Any cunt who tries to cheat by nominating the World’s Oldest Man or Woman is a cunt and will be ignored. Any anonymous cunt who can’t be bothered to make up a name for themselves will also be ignored. Oh, and the usual “Our Blog Our Rules” thing applies.

Nominations are now open on this post only. Good luck.

My nominations this time round (Shaun)

Billy Graham
Nobby Stiles
Tony Booth
Pierre Cardin
Johnny Hallyday

94 thoughts on “Dead Pool [55]

  1. Ricky Gervais
    Keith Chegwin
    Tim Westwood
    Robson Green
    James Blunt

    Same annoying still alive cunts please.

  2. Tim Brooke-Taylor
    Graeme Garden
    Bill Oddie
    Sonny Landham
    Jesse Ventura
    (Bumped off by the New World Order)

  3. Does anybody change a nomination or two coz one of yer nominations didn’t have the decency to die ?

    Angela Lansbury has been dropped.
    The staying alive cunt. 🙂

    • We are all waiting on dead cunts B-man https://media.giphy.com/media/vApYnilV3KOys/giphy.gif On occasion I change mine but if I like my picks or no one steals mine I’ll keep’em the way they are
      Lansbury that old hag was the bane of my existence when I visted my granny as a lad, always watching that murder she wrote crap when I was in the guest bedroom trying to wank off to old lingerie mags

      • The missus watches it e-very fu-ckin day, and its on right now.

        Four episodes a day, every day.

        Life in the sun huh ?

      • I changed mine because I got sick of typing the same five names. Bet one of them carks it now, just to piss me off…

      • I usually have the same ones, but I nominated ‘Jack’ Monroe this time because she/he/it is such a snowflake cunt…

      • I took a couple of mags when I went to stay at my grandparents house, once.

        I was about twelve and when I was packing to go home I discovered they were gone.

        That was an uncomfortable car ride to the train station.

        I’ve always wondered what one of them took them.
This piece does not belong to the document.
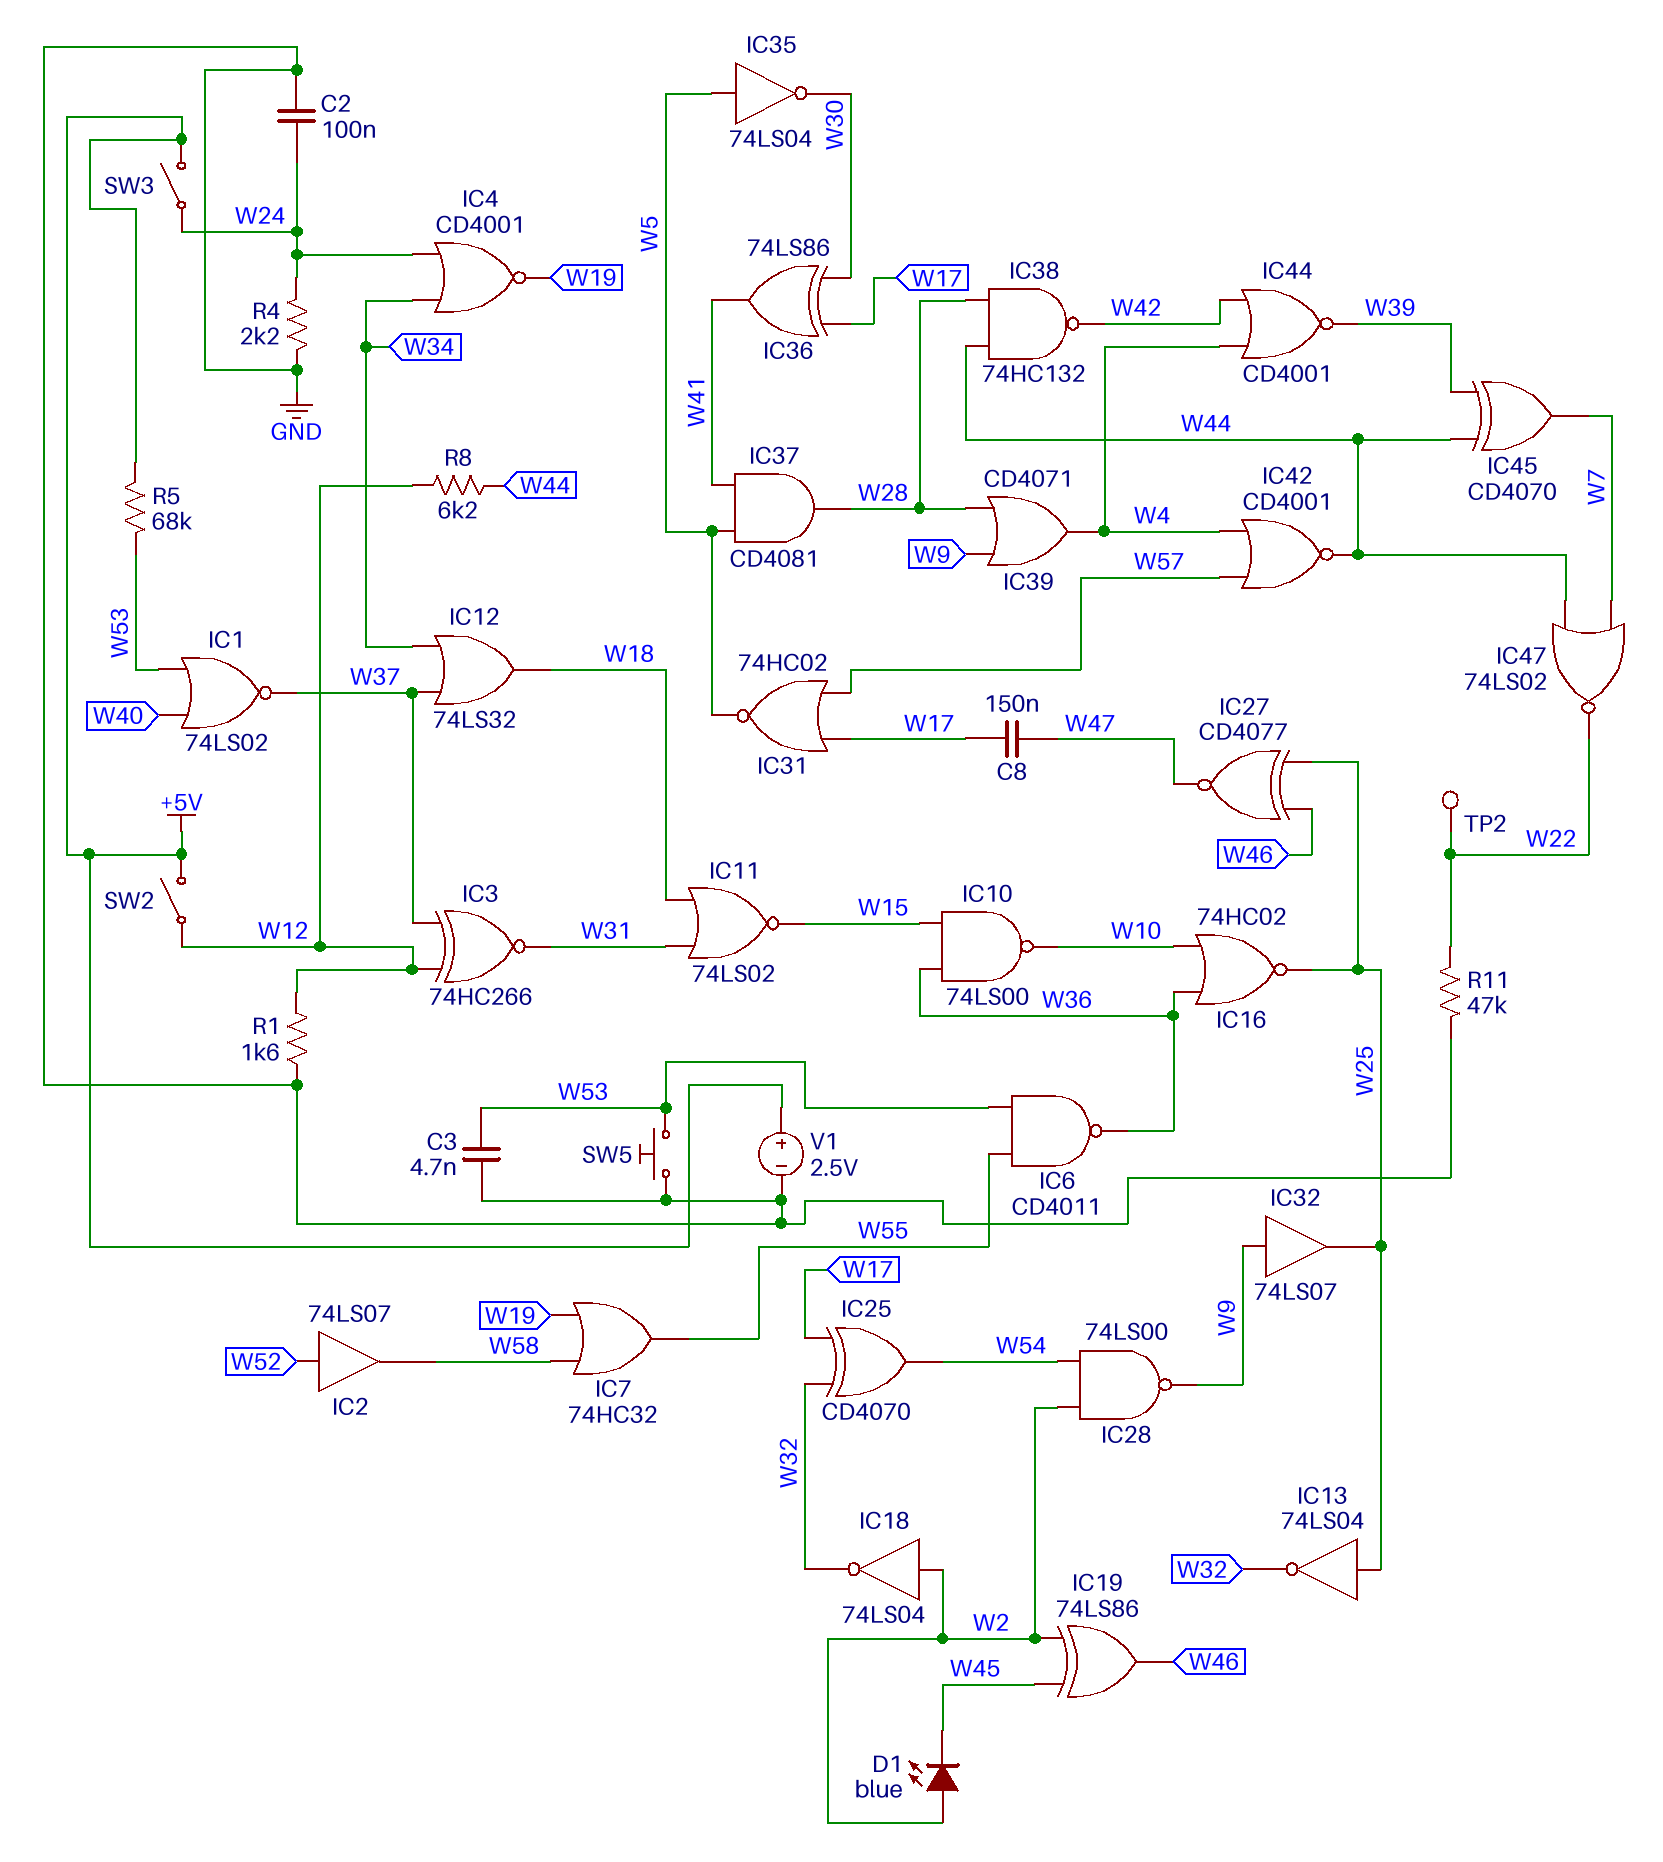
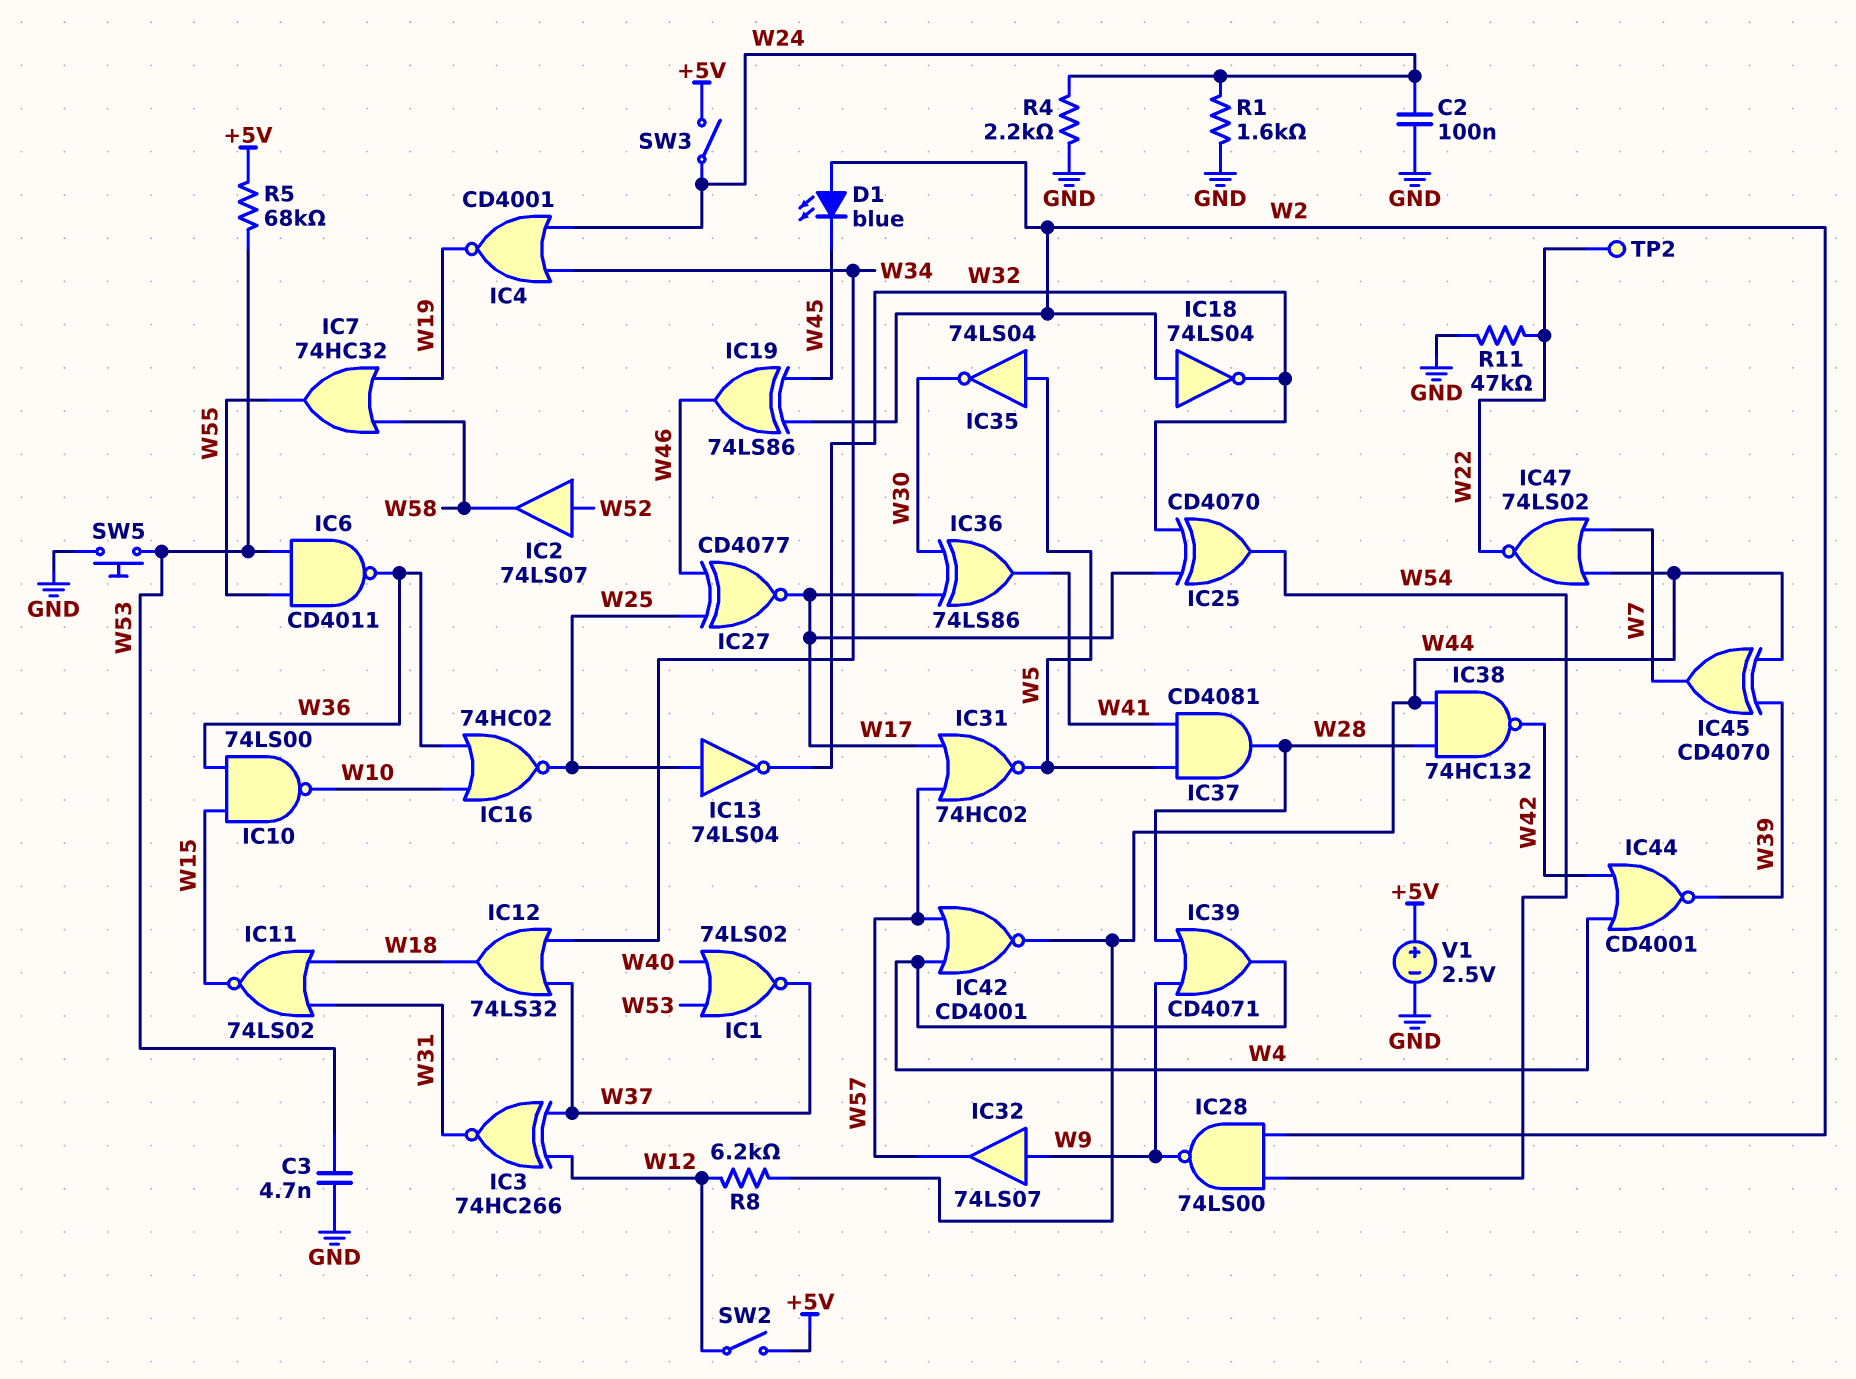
C8: 150nF (W17, W47) -> none
IC27: XNOR CD4077 (in W25, in W46, out W47) -> XNOR CD4077 (in W25, in W46, out W17)
IC32: buffer 74LS07 (in W9, out W25) -> buffer 74LS07 (in W9, out W57)
R1: 1.6k (GND, W12) -> 1.6k (GND, W24)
      • They confiscated them to protect you from yourself you filthy little wanker.

  4. Pope Frances
    Roman Polanski
    Ginger Baker
    George Soros
    Madoona

    Well that was quick , when I 1st loaded up the page thought it was a red eyed demon… close its just David Rockefeller Nicely done Dio the old cunt finally crooked

  5. 1. Ozzy Osborne
    2. Dennis skinner
    3. Bill Cosby
    4. Anthony Hopkins
    5. Tom Jones

  6. Michael Heseltine
    Shirley Williams
    Doris Day
    Big Ron Atkinson
    Charlton Heston

  7. Shit! Just realized that Chuck is already dead. Fucking inconsiderate cunt! I’ll have Alex Red Nose Ferguson instead.

  8. Stirling Moss
    Prince Edward, the Duke of Kent
    “Cowboy” Bob Ellis
    Tommy Mair
    Tim Farron

  9. Congrats Dio

    Bill Treacher
    Julie Goodyear
    Martin Landau
    Terry Jones
    Petula Clarke

  10. Camilla Parkyer Bowels (for being…a Jilly Cooper lookalike)
    Jilly Cooper (for being a Camilla lookalike and self-appointed human sigmoidoscope to royal family)
    Emma Twatson
    Joanne Kak Rowlinginit
    George Osborne
    Flabbott dropped from this pool, business before pleasure, don’tchaknow, in honour of our cheap red-nylon-bra-loving ex-chancellor. Also, yours truly didn’t wish to appear too pro-wimmin…

    • Doesn’t look like it but I’m sure someone had him in the last pool?

      Yep – Shaun had him in pool 54. Seems he’s missed out on his eighth win by a short nose. That’s what can happen when you change horses. I know the feeling, mate!

      Bad luck Shaun! That’s how it goes…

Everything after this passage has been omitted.